在植物转基因过程中，为了将转基因细胞和非转基因细胞分开，常常会引入一个选择标记基因，而选择标记基因编码的蛋白可以使植物细胞拥有抵抗抗生素的能力，从而使得转基因细胞在有抗生素的环境中存活下来。由于选择标记基因已经整合到了植物的基因组中，抗性基因可能会在新的生态环境中发生水平转移（基因漂移）和垂直遗传，其潜在的危害性并没有完全探知。同时，转基因植株一旦获得，选择标记基因就没有继续存在的必要。因此，可以或应该用适当的生物技术手段将它们予以淘汰除去。无抗性标记基因的转基因植物不仅可促进转基因技术的发展，而且可排除由之带来的潜在的生物安全问题。

根据重组酶基因引入方式，利用位点特异重组介导的标记基因删除技术获得上述无选择标记基因的转基因植株有以下两种方法：

第一，间接引入重组酶法，即通过有性杂交或二次转化的方式将重组酶基因引入已获得的转基因植物基因组中，使该转基因植株中位于两个同向重组酶识别位点之间的选择标记基因被删除。有性杂交引入法就是用含有重组酶基因和含有目标基因以及相同或相异选择标记基因的农杆菌，分别转化同一种植物材料，得到转基因植株父本和母本材料，然后通过杂交，将父本中的重组酶基因引入母本，删除母本材料中两个同向重组酶识别位点之间的选择标记基因，然后通过自交分离，除去源自父本的重组酶基因和选择标记基因，最终得到只含有目标基因的转基因植株。二次转化法是先用含有目标基因和选择标记基因（位于两个重组酶识别位点之间）的农杆菌转化植物，得到转基因植株后，再用含有重组酶基因和另一种标记基因的农杆菌进行二次转化，删除第一次转化得到的转基因植株中的选择标记基因，二次转化得到的转基因植株再通过自交分离，除去源自二次转化的重组酶基因和选择标记基因，得到只含目标基因的转基因植株（Dale E, Ow D W. Gene transfer with subsequent removal of the selection gene from the host genome[J]. Proceedings of the National Academy of Science of the USA, 1991, 88: 10558-10562.）。间接引入重组酶法所得到的转基因植株都要通过进一步的自交分离才能得到无选择标记基因的转基因植株，选育过程耗时长，程序繁琐，同时只能局限于有性杂交的植物中，这使得其实用性大大降低。尽管如此，间接引入重组酶法在转基因植物研究中还是占有重要的地位。
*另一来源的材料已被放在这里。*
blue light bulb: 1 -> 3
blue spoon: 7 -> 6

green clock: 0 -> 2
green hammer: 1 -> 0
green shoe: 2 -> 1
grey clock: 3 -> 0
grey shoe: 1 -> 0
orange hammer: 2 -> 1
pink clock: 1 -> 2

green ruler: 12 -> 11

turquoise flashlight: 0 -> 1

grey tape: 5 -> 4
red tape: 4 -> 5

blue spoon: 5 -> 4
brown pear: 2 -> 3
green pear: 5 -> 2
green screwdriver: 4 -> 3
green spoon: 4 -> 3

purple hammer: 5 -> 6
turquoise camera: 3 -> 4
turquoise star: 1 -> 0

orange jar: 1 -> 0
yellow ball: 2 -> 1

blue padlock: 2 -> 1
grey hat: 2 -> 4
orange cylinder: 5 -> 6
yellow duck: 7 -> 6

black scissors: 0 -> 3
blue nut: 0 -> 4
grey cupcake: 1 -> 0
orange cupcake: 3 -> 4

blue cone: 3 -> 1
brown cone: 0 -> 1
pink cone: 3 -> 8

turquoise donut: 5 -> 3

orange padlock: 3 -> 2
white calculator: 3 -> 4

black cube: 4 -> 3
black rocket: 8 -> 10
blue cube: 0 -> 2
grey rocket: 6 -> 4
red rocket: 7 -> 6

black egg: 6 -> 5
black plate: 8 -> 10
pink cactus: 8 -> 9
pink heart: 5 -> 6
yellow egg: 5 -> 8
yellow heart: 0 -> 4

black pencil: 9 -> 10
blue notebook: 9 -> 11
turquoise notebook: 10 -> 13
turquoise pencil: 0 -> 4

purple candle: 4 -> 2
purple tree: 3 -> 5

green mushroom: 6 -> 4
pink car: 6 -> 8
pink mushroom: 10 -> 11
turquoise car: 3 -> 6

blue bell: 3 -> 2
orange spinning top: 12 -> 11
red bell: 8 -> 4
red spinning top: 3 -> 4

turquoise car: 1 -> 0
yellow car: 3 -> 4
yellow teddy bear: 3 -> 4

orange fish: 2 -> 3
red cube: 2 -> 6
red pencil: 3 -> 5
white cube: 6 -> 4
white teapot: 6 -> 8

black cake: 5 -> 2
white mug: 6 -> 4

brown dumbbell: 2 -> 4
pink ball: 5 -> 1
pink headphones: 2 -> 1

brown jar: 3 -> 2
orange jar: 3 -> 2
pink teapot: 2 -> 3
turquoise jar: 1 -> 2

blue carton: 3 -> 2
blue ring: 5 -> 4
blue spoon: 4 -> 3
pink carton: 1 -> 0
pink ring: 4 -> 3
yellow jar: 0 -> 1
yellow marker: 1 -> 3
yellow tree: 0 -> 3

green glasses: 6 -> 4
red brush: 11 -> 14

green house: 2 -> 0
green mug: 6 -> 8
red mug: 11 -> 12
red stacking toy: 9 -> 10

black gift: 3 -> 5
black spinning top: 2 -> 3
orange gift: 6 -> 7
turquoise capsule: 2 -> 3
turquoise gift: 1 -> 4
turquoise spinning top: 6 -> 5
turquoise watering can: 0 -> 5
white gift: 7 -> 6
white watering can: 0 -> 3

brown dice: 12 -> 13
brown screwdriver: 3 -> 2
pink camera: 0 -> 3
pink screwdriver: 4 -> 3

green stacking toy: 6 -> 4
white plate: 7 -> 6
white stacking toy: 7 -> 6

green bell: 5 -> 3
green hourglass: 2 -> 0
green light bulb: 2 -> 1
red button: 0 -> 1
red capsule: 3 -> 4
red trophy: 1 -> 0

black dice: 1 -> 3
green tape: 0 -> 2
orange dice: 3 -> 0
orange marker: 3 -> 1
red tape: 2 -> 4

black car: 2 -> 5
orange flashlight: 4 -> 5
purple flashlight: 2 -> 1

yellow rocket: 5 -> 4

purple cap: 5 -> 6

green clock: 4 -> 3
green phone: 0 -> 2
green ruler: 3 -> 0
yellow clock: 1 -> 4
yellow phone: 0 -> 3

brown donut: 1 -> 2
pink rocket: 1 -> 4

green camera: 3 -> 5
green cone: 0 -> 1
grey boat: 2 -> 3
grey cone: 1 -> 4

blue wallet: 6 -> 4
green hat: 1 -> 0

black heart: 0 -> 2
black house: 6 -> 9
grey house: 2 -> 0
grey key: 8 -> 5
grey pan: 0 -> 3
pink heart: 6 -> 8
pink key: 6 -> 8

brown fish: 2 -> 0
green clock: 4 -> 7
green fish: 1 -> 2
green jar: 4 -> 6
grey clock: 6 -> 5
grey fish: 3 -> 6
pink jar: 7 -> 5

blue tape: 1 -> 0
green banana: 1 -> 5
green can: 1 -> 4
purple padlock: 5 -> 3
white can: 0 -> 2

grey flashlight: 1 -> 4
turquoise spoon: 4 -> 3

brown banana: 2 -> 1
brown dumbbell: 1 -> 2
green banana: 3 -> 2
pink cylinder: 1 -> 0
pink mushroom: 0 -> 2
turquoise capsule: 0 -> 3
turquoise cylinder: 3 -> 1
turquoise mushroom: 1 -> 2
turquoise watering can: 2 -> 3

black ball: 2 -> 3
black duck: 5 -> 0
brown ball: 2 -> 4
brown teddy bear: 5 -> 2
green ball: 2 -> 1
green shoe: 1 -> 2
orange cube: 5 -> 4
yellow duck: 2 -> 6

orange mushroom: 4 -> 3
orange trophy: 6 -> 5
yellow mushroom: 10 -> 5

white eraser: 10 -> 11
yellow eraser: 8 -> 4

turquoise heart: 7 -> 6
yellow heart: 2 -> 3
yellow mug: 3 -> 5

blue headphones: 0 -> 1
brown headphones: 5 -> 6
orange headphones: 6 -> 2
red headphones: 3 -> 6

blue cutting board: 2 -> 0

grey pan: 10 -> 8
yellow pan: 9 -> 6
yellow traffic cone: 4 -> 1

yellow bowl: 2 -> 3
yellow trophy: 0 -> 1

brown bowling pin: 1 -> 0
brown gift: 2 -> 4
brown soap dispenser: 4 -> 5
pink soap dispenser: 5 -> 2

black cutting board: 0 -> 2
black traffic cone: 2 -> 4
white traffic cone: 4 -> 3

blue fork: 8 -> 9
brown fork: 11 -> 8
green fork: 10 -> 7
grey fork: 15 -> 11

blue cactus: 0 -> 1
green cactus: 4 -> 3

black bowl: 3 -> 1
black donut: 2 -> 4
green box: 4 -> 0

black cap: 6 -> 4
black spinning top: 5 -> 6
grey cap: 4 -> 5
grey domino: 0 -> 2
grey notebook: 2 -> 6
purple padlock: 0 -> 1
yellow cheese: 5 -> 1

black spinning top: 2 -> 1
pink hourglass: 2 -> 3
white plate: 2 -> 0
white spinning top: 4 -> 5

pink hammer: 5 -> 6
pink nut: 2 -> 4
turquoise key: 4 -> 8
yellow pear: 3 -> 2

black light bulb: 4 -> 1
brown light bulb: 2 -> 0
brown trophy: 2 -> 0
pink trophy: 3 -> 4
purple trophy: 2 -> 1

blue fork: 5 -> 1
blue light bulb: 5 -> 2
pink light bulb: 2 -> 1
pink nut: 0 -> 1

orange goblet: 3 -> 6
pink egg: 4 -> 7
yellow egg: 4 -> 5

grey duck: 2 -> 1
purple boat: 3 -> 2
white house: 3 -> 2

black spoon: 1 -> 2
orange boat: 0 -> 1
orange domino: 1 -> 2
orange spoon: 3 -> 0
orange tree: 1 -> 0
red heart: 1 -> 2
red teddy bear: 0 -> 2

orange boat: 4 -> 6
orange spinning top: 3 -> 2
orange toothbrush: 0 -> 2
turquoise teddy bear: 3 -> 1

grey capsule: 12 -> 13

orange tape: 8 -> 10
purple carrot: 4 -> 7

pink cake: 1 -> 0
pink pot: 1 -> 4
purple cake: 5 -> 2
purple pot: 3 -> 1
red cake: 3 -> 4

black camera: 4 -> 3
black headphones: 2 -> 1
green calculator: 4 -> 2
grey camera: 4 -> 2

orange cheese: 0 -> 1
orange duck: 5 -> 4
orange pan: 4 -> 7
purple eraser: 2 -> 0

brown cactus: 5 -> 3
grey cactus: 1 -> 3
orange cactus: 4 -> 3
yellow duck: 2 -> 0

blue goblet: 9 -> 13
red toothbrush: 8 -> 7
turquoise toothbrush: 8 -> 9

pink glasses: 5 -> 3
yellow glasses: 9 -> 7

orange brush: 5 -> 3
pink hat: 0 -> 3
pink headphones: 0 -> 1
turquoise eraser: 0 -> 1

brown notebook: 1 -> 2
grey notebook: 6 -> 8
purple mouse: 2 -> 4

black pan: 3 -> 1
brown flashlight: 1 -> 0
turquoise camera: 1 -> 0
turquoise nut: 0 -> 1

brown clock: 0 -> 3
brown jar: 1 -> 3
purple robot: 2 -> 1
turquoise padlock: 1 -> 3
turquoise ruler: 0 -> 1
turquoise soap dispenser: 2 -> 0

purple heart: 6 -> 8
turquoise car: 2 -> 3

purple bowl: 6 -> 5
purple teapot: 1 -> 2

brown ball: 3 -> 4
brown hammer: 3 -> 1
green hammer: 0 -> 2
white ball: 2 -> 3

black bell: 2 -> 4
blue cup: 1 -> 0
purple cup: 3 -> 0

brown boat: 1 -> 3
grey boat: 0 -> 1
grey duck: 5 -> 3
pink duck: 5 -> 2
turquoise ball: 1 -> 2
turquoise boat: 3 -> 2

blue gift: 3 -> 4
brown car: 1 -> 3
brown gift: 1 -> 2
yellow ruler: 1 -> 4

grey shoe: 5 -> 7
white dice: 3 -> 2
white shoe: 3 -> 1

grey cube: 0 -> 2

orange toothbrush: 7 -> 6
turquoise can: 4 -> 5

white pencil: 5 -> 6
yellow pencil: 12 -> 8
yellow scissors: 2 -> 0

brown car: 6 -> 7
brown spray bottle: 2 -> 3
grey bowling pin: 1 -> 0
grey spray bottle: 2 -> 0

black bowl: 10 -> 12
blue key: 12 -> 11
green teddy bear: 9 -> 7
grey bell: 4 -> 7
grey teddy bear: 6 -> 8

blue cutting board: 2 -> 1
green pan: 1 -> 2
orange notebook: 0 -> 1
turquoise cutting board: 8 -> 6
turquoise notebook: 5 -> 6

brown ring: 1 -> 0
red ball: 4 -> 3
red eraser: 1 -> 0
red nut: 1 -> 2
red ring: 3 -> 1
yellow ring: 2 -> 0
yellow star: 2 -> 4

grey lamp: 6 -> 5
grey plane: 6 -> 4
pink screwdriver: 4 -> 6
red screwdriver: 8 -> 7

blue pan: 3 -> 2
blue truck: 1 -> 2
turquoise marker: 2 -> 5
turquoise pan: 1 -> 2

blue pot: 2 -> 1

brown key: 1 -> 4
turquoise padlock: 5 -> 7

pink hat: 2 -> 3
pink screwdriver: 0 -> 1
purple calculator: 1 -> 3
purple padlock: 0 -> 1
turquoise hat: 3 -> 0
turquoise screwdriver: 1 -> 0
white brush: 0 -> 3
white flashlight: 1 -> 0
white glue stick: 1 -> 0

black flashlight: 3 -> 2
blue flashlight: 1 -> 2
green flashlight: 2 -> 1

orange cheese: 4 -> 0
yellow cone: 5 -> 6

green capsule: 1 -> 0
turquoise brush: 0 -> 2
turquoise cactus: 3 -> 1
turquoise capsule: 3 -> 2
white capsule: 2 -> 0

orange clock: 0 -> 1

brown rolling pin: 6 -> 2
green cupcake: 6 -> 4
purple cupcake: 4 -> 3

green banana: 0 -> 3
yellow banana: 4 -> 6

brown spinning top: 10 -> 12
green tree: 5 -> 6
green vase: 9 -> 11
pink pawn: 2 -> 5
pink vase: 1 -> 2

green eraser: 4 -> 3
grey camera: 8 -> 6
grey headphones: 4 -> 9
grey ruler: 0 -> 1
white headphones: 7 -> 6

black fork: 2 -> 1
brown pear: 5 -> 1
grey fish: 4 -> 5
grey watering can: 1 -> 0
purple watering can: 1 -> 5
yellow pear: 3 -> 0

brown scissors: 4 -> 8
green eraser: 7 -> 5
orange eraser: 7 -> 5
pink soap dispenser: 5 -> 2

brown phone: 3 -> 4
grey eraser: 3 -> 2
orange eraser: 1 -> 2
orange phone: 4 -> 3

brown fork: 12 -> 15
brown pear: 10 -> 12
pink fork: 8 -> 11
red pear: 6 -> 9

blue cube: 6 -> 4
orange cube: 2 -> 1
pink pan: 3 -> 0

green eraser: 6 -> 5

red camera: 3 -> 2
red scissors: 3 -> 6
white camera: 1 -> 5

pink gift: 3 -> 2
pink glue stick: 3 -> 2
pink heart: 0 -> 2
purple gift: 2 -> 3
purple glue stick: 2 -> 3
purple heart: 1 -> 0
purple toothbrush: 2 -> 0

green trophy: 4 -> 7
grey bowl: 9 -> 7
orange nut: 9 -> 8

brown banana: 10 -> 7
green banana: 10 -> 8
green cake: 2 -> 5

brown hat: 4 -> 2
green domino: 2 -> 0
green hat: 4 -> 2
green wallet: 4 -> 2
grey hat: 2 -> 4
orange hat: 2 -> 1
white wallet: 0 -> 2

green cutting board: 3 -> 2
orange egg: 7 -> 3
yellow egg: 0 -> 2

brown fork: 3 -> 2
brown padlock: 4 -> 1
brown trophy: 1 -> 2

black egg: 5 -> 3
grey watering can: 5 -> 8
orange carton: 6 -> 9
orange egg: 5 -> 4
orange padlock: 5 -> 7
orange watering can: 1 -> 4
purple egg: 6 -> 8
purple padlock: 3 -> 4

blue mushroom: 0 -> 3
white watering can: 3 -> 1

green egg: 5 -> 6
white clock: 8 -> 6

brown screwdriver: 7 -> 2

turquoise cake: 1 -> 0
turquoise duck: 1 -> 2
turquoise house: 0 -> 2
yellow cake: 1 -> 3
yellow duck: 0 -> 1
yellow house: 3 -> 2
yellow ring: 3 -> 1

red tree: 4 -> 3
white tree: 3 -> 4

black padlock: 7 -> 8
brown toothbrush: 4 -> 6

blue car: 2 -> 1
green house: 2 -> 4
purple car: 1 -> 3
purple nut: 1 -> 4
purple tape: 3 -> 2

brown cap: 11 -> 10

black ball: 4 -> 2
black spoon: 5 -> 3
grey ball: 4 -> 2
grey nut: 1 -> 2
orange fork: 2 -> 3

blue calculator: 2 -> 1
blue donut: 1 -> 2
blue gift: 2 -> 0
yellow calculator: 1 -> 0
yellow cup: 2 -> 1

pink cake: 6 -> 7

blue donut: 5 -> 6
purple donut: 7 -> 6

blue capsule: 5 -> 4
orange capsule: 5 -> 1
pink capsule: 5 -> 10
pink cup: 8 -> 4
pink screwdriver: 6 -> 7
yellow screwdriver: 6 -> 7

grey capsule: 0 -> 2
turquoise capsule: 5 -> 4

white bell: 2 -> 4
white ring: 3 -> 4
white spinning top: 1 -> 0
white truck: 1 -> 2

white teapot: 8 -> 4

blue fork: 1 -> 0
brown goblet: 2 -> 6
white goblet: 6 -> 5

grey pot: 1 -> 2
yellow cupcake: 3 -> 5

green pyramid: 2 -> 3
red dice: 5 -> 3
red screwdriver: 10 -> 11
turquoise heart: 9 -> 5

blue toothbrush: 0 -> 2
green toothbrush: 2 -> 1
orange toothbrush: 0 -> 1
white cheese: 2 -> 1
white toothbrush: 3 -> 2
第二，直接引入重组酶法是在两个重组酶识别位点之间引入选择标记基因的同时引入重组酶基因。在构建表达载体（expression vector）时，选择标记基因放在两个同向的重组酶识别位点之间，而目标基因放在它们之外，这样在植物细胞中有重组酶基因表达时，两个同向的重组酶识别位点之间的选择标记基因被删除而识别位点之外的目的基因被保留下来。重组酶基因一般被一个可诱导型的启动子所控制。在转化早期，标记基因赋予转基因细胞抗抗生素或除草剂的能力，使其在有选择压力的环境中增殖分化，得到有抗性的转基因植株后，通过一定的条件诱导，使重组酶基因开始表达，在重组酶的作用下，植物体内开始发生位点特异重组反应，从而将选择标记基因删除。